What's Reducing Near Shore Overfishing?
Dive into the Solution Search
What have you, or your organization, discovered to help protect coastal biodiversity and improve the productivity and sustainability of local fisheries?
Examples of solutions might include, but are not limited to, the areas of:
- No-take zones
- TURF (territorial user rights in fisheries) reserves
- Fishing gear
- Community or individual catch shares
- Fishing licenses
- Protective measures for key species
- Eradicating destructive fishing techniques
- Monitoring of catch compositions
- Data collection and analysis
- Community enforcement and natural resource management
- Creation of social and capital resilience
- Development of alternative livelihoods
- Regulation of curio and aquarium trades
- Biodiversity protection
- Reduction of terrestrial threats, such as road construction and local agriculture
- Other innovative ways of managing local fisheries
September 1, 2011 Start applying.
October, 31, 2011, 11:59:59 p.m. EDT Applications must be submitted.
November 16, 2011 Finalists announced and online voting begins.
January 6, 2012 Winner announced!
The 2011 Solution Search is open to organizations (charitable organizations, private companies and public entities) from all over the world. Entries will be considered that comply with the following:
- Applications must be submitted by October, 31, 2011, 11:59:59 p.m. EDT.
- Applications must be submitted in English.
- All fields in the application must be completed.
- A measurable success in community fisheries management must be clearly articulated.
- If selected as the winner, applicant must agree to use the prize money to further the organization’s goals.
- If applicant’s solution is selected as the winner, applicant must agree to comply with all national and international laws governing the transfer of any prizes, monetary or otherwise, across national and international boundaries.
- Agree to all terms of submission as described in the entry form.

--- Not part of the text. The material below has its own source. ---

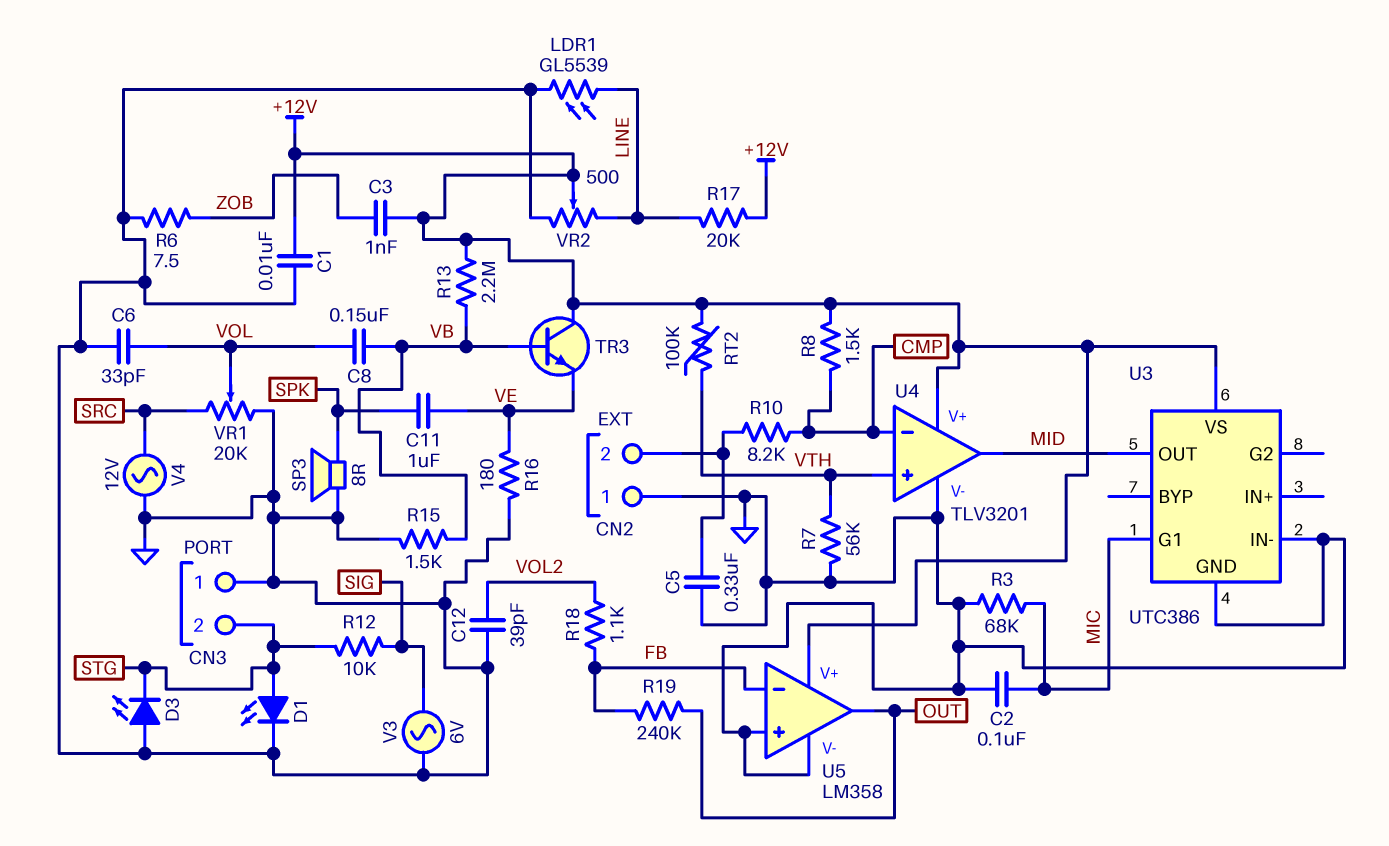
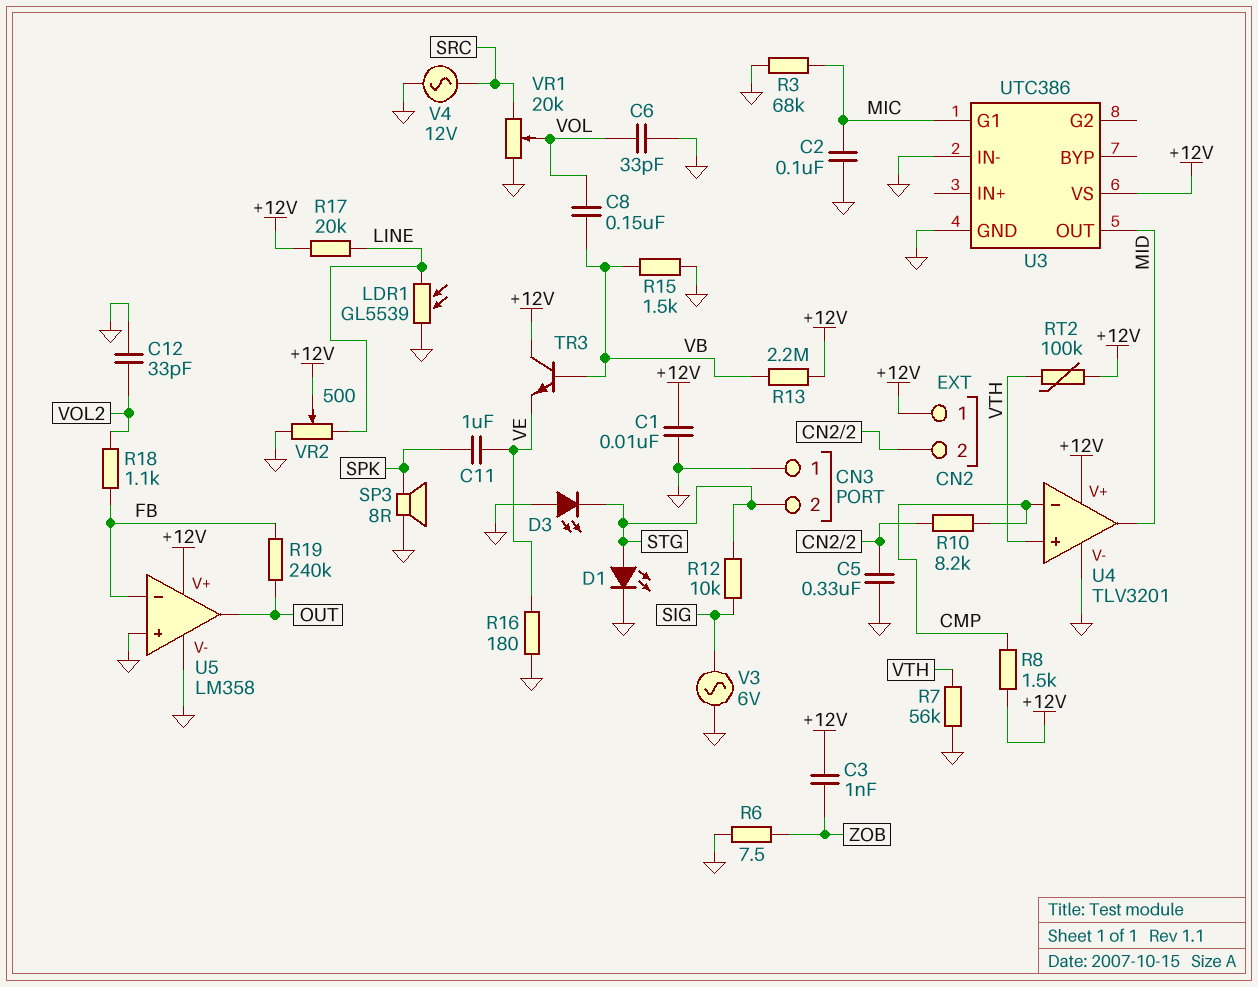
C12: 39pF (GND, VOL2) -> 33pF (GND, VOL2)
CN2 pin 1: GND -> +12V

All entries will be submitted through the Solution Search website. Entries will then go through a three-tiered judging process and finalists will be announced for the public to vote for the winner. First, a panel from within Rare’s staff will narrow the total pool of entries to 30. Next, a select group of expert judges will select 10 finalists. Then the public selects the winner and two runner-ups. All applicants will be ranked throughout the process on the following criteria:
- Innovation: How well does the solution demonstrate an innovative approach that fosters sustainable fisheries and promotes healthy coastal ecosystems.
- Biodiversity impact: What impact on biodiversity has been achieved or do you anticipate?

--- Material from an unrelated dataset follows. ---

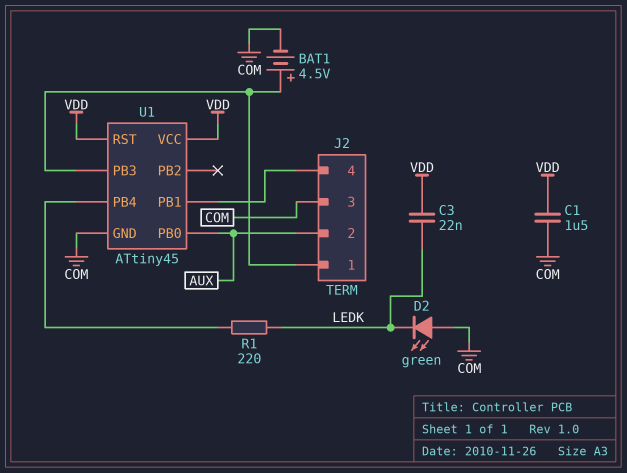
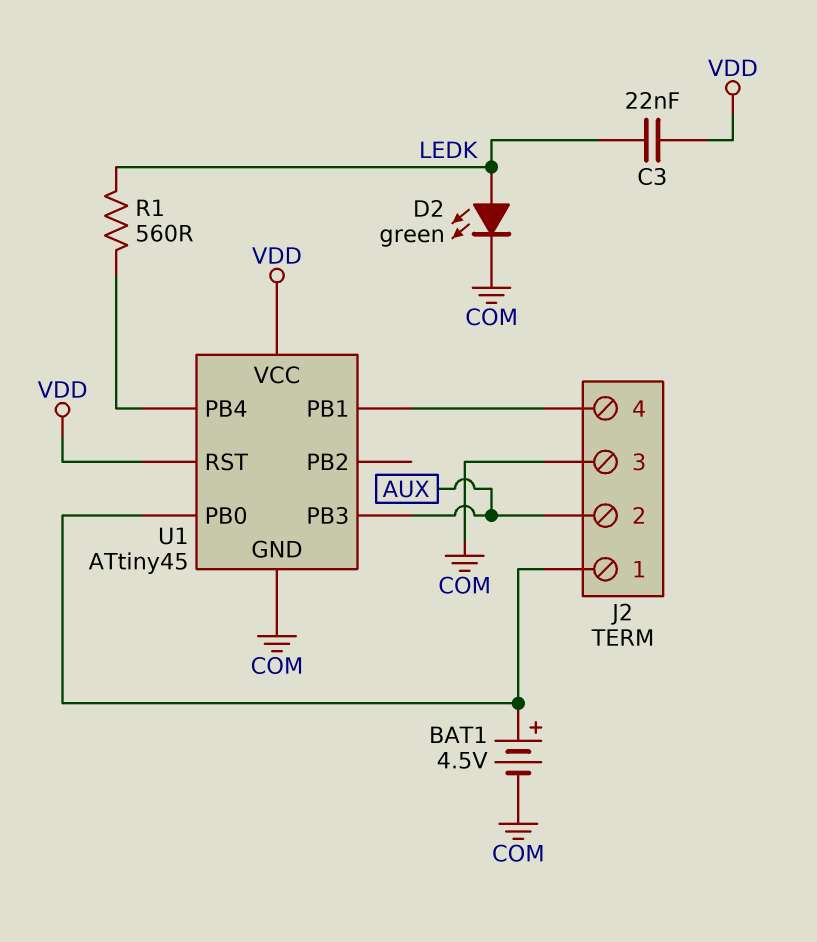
C1: 1.5uF (COM, VDD) -> none
D2: LED green (A COM, K LEDK) -> LED green (A LEDK, K COM)
R1: 220 (LEDK, U1/PB4) -> 560 (LEDK, U1/PB4)
U1 pin PB0: AUX -> J2/1
U1 pin PB3: J2/1 -> AUX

- Impact on human wellbeing and livelihoods: Does this solution demonstrate a positive impact on community livelihoods and well being? How many people are affected and in what way? (Global impacts might also be considered).
- Replicability: How readily and broadly can the solution be replicated in other places with similar characteristics?

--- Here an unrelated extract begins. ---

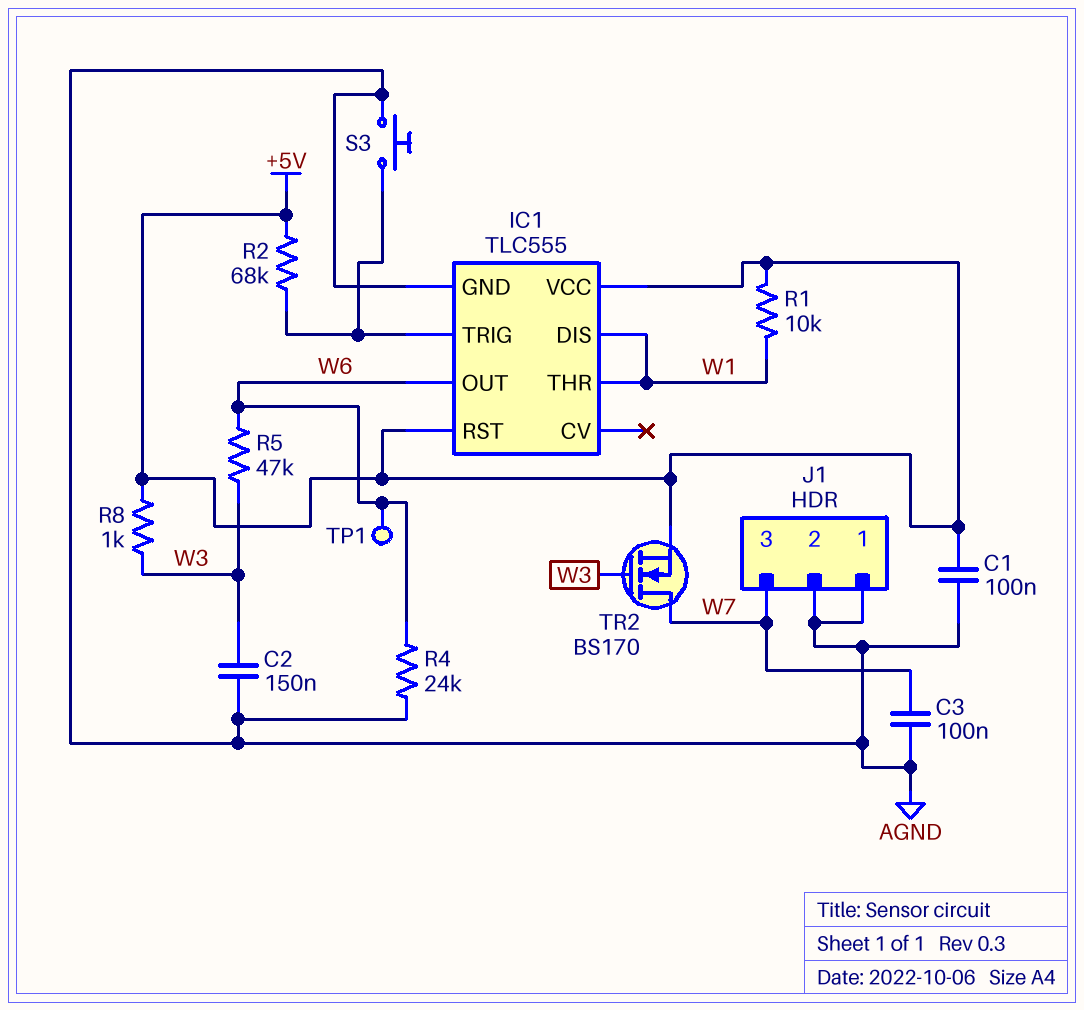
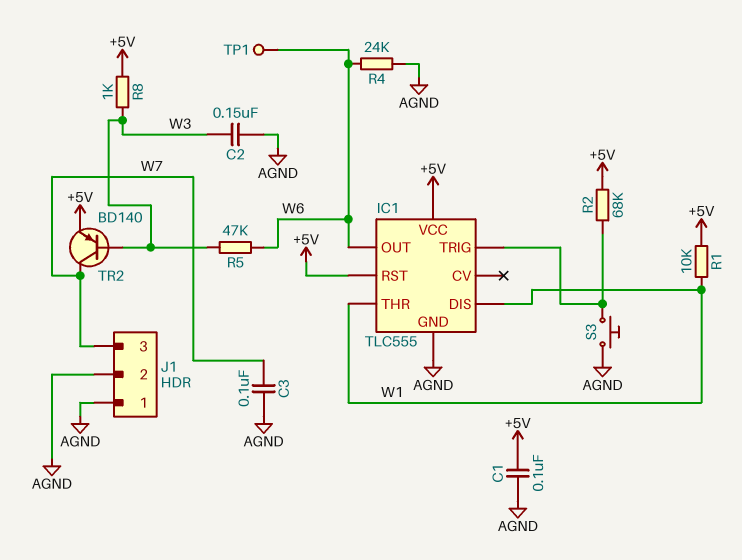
TR2: NMOS BS170 (G W3, D W7, S +5V) -> PNP BD140 (B W3, C W7, E +5V)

- Sustainability and resilience: Does the solution have long-term sustainability? Does it have the ability to adapt to changing demographics, socioeconomic and climate realities?
- Governance: Is the solution being managed by a community that demonstrates good governance, leadership and social cohesion? Is the community involved in management and enforcement of the local fishery?
Please keep these criteria in mind when completing the entry form.
- The grand prize winner will receive a US $20,000 project grant to support the conservation and resource management initiative and the winner will receive the award at a ceremony in Washington, D.C.
- Two runner-ups will receive project grants of US $5,000 each and will receive their awards at the winner’s ceremony in Washington, D.C.
- Any of the top 10 finalists will be eligible to become a model for replication through Rare’s global Pride campaigns.
- The chance for your organization to be featured in a video on National Geographic’s The Ocean website.
Rare is an international environmental organization committed to conservation programs that benefit both people and nature. Rare recognizes that conservation ultimately comes down to people. So, conservationists must become as skilled in social change as in science. Rare specializes in designing and implementing social marketing campaigns to change behaviors of people that live in and around the world’s areas of highest biodiversity. Rare searches the globe for replicable, sustainable environmental success stories and then trains local conservation leaders to develop and market those proven practices in order to protect imperiled species without compromising basic human needs.